Answer
PROBLEM
WebMonitor cannot block sites if the user is running the third party program UltraSurf.
ENVIRONMENT
- GFI WebMonitor
- All Supported Environments
SOLUTION
UltraSurf works by opening a port on the local machine (ex. 127.0.0.1:9666) and then setting the proxy settings of your Internet Explorer to use this local port.
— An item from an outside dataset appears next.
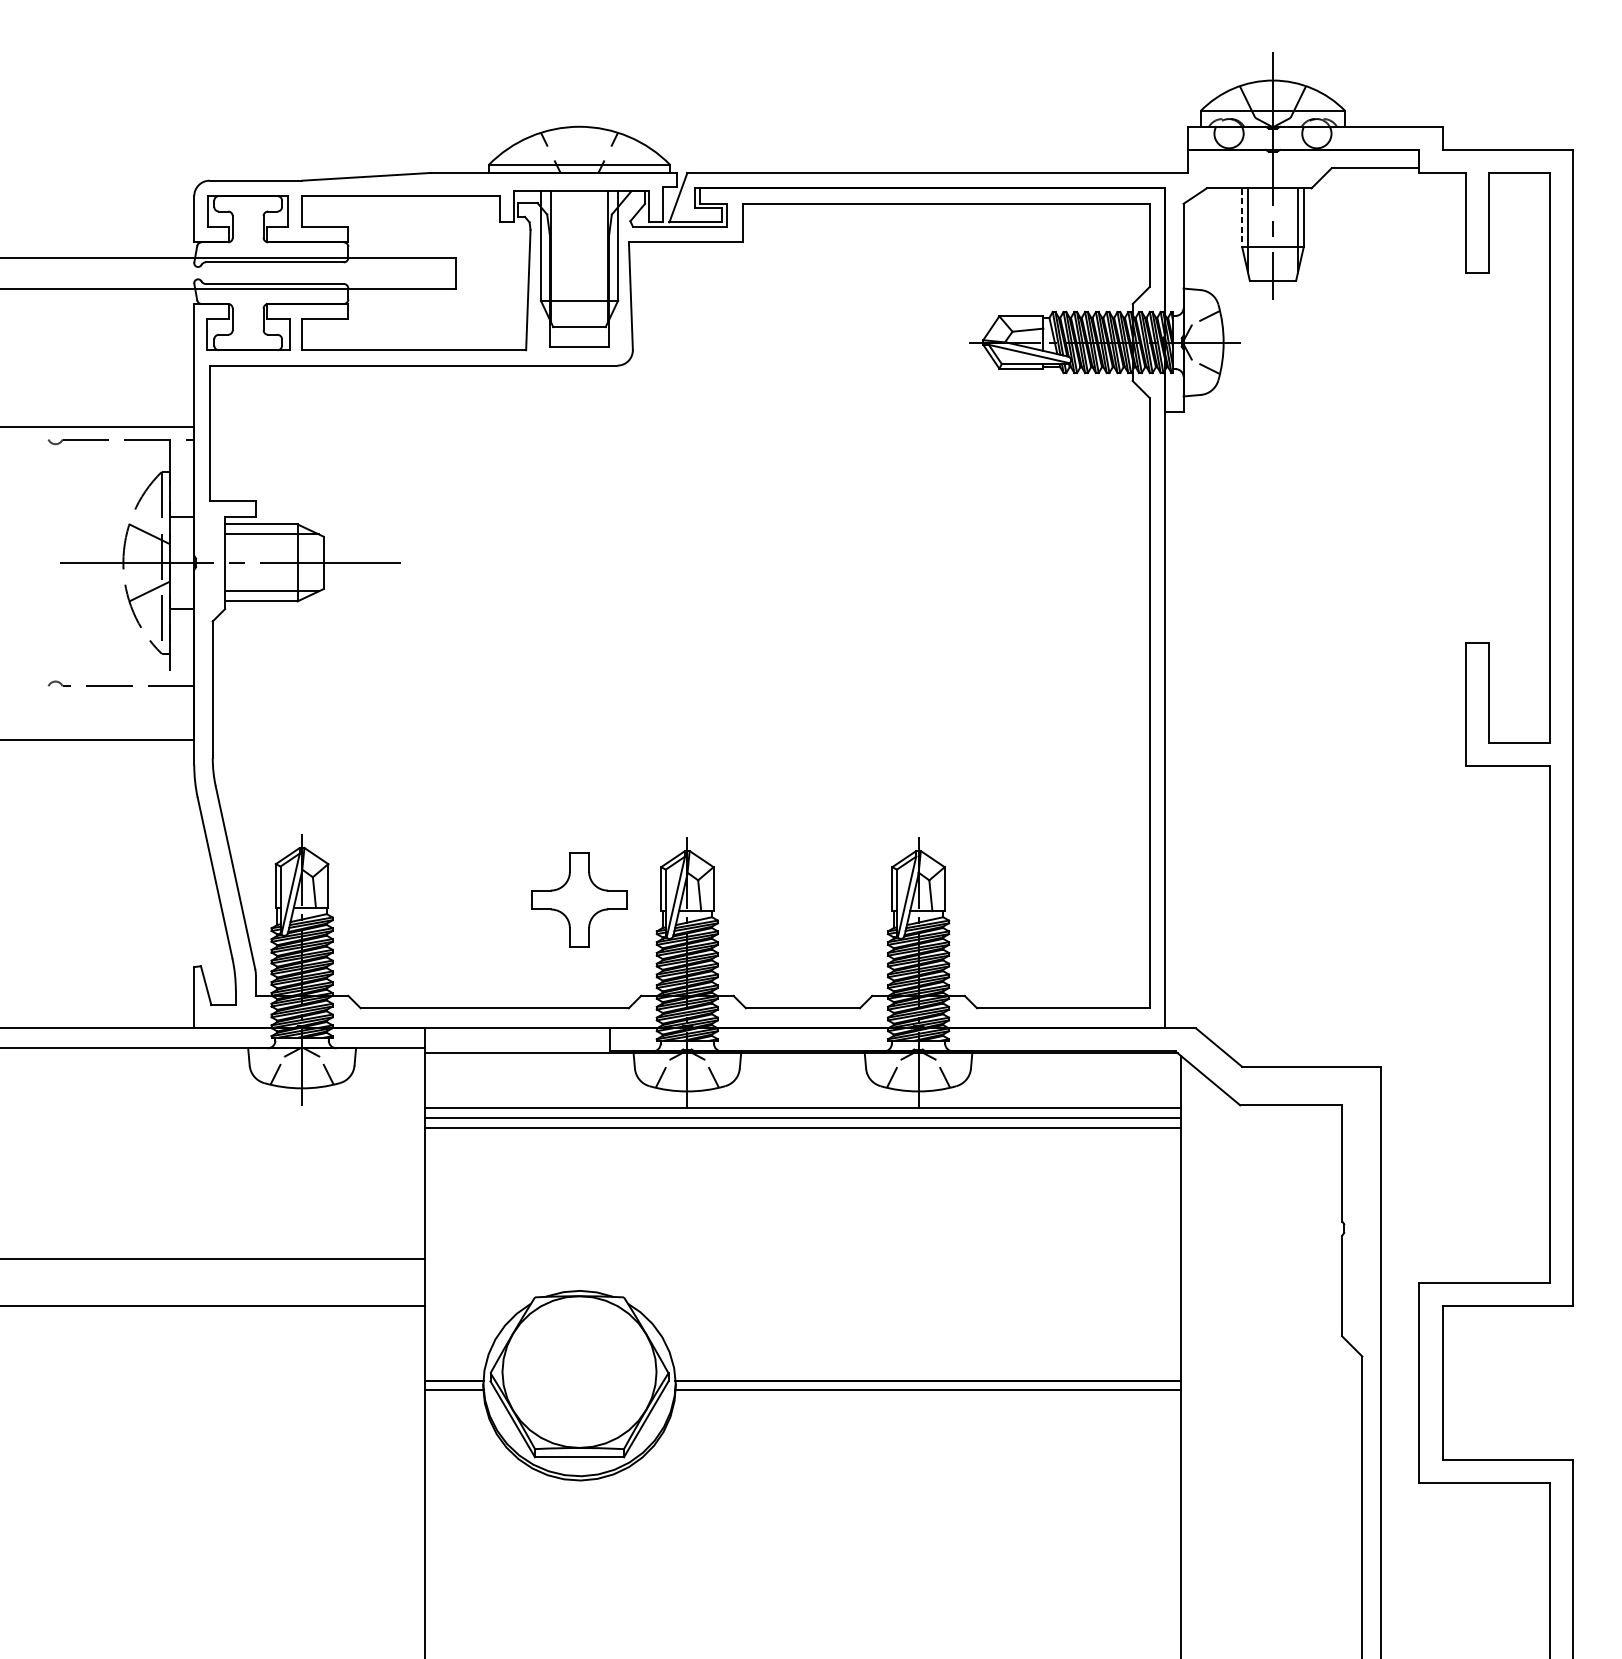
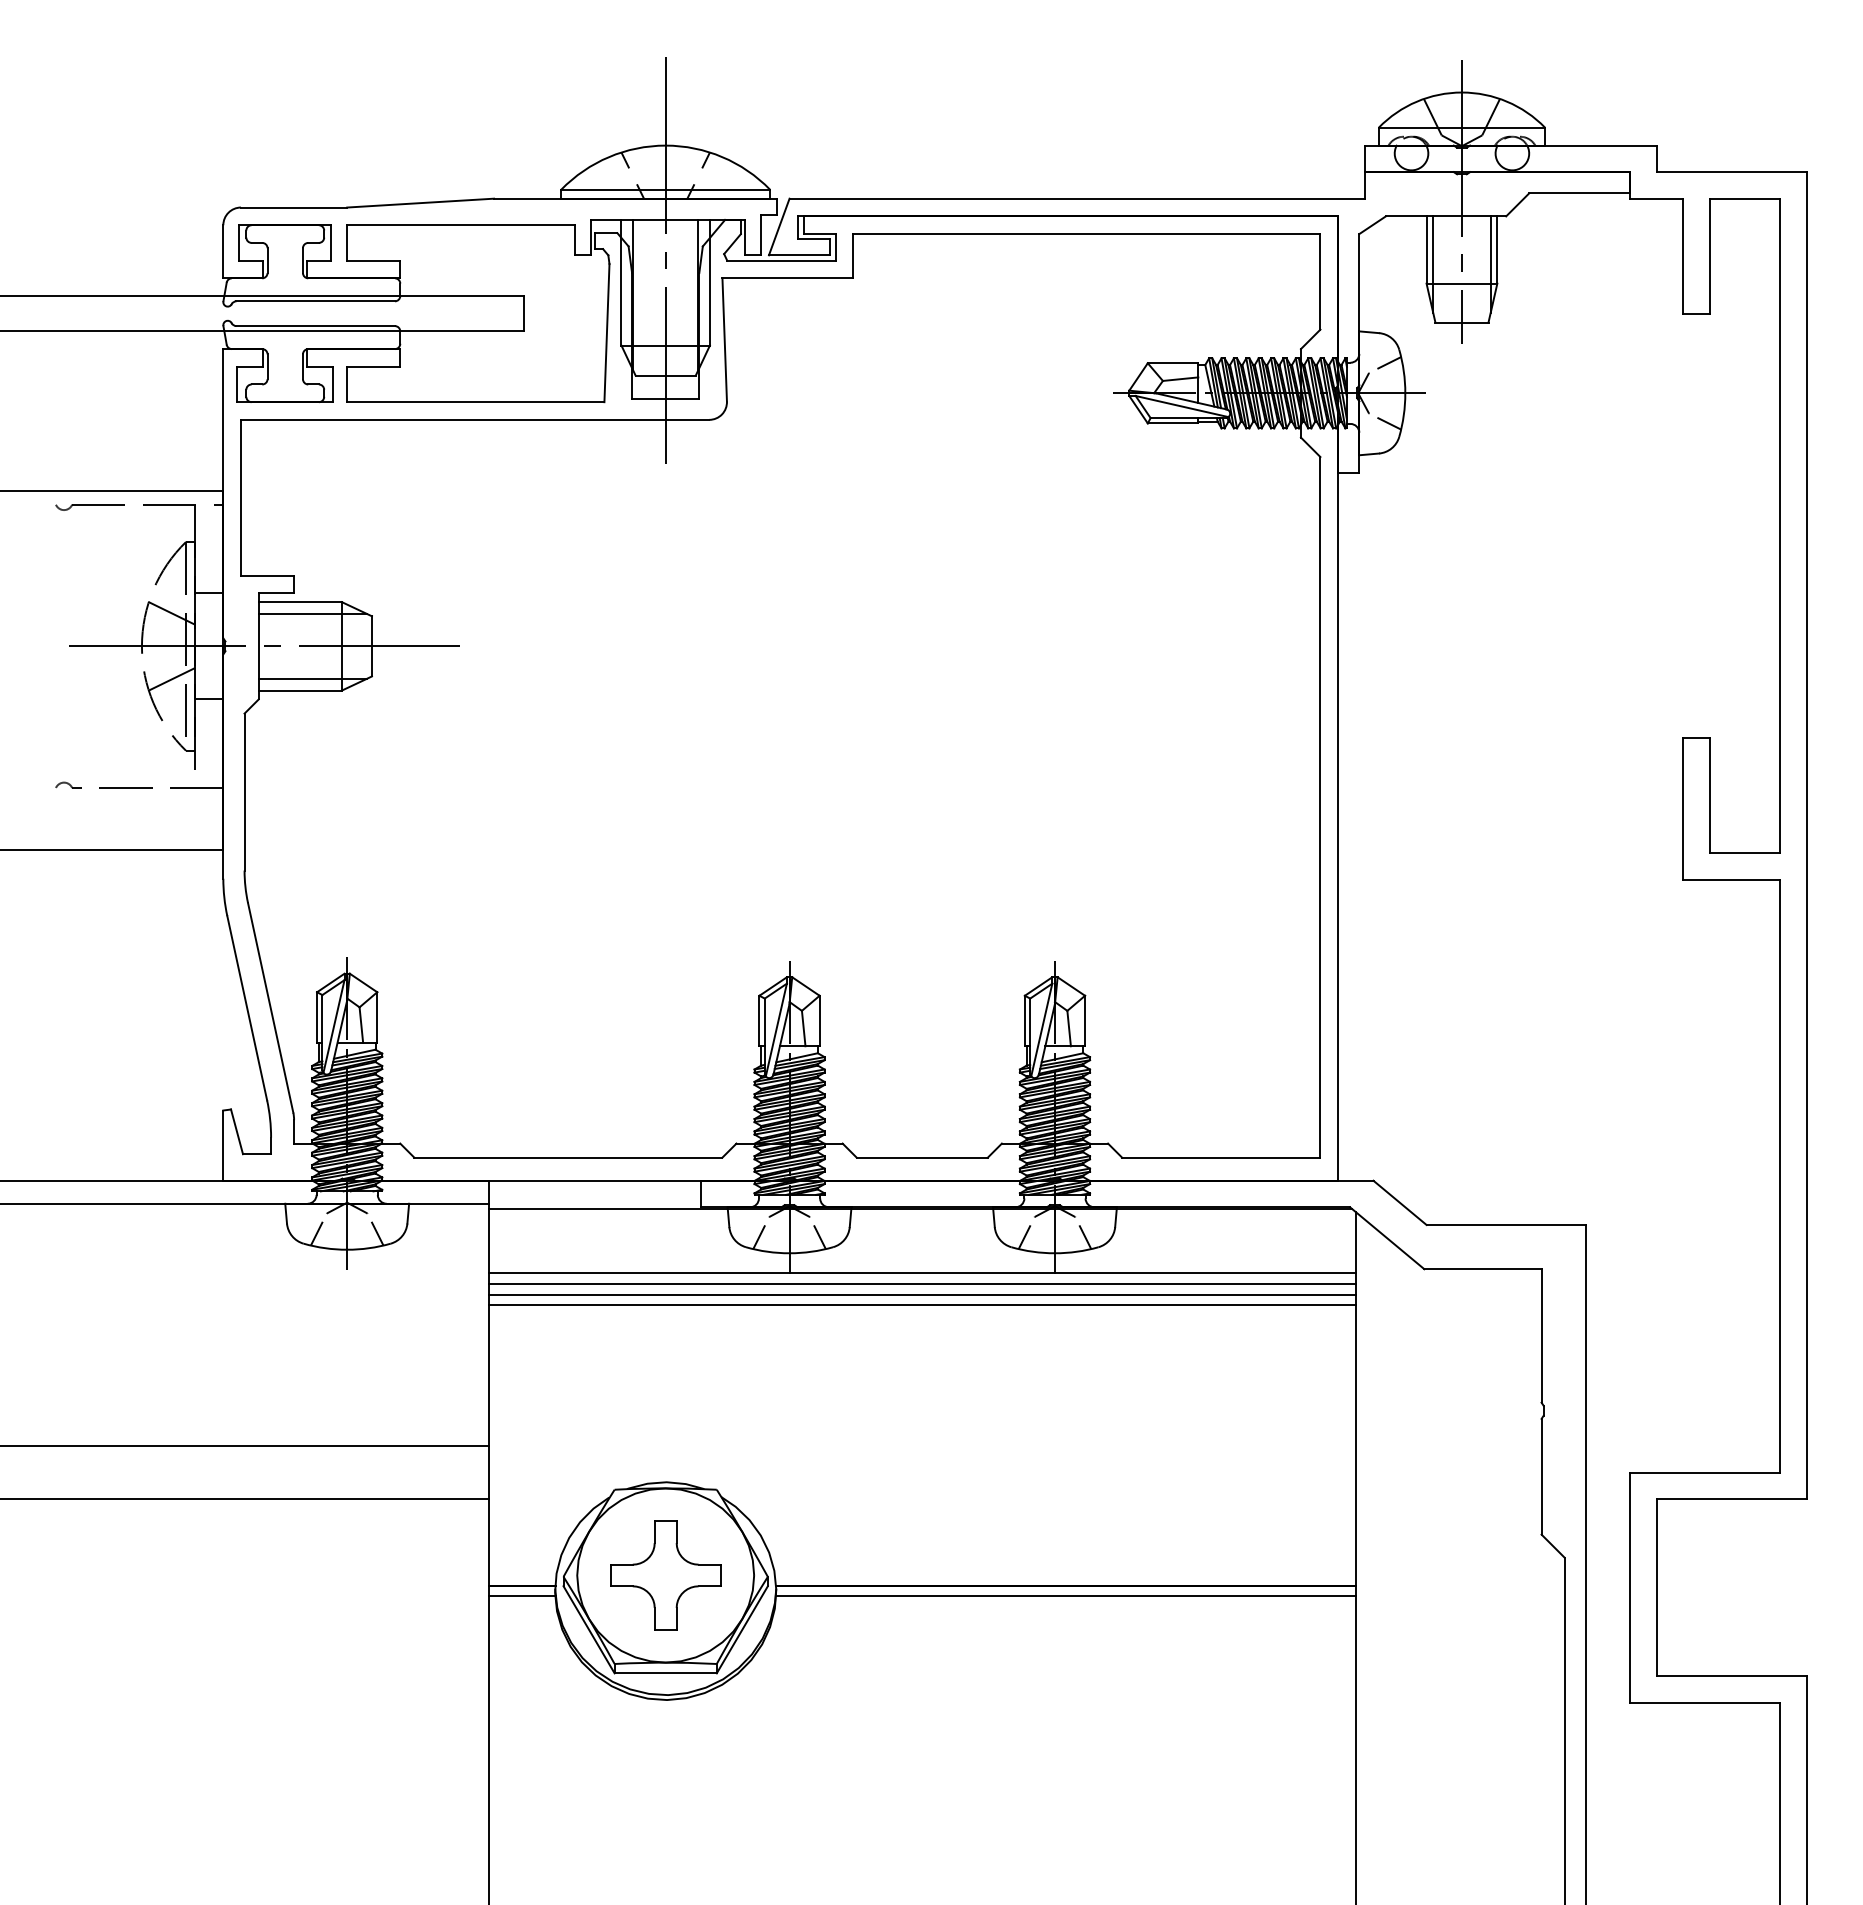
line: (1242, 218) -> (1426, 250), dashed -> solid
line: (579, 226) -> (665, 260), added
part: (579, 900) -> (665, 1575), moved
line: (802, 1136) -> (921, 1304), added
UltraSurf then opens an HTTPS connection (port 443) directly to an UltraSurf server IP Address that is either hardcoded into the program or that it discovers in various ways.Option 1:
Since it is making an HTTPS connection directly from the client via its default gateway to a public IP address, you can block the traffic in one of the following ways:
- Block all HTTP and HTTPS traffic at your firewall that is coming directly from internal clients except WebMonitor
- Block all HTTPS (destination port 433) traffic at your firewall to the following ranges, known to include the Ultrasurf Servers:
65.49.0.0/17
204.107.140.0/24
204.107.140.0/24
Option 2:
Configure Microsoft AppLocker to prevent the program from executing Via GPO. More Detailed information on AppLocker can me found in the below link:
http://technet.microsoft.com/en-us/library/dd723678(v=ws.10).aspx
Configure Microsoft AppLocker to prevent the program from executing Via GPO. More Detailed information on AppLocker can me found in the below link:
http://technet.microsoft.com/en-us/library/dd723678(v=ws.10).aspx
CAUSE
Ultrasurf is a software program designed to bypass proxy servers like WebMonitor.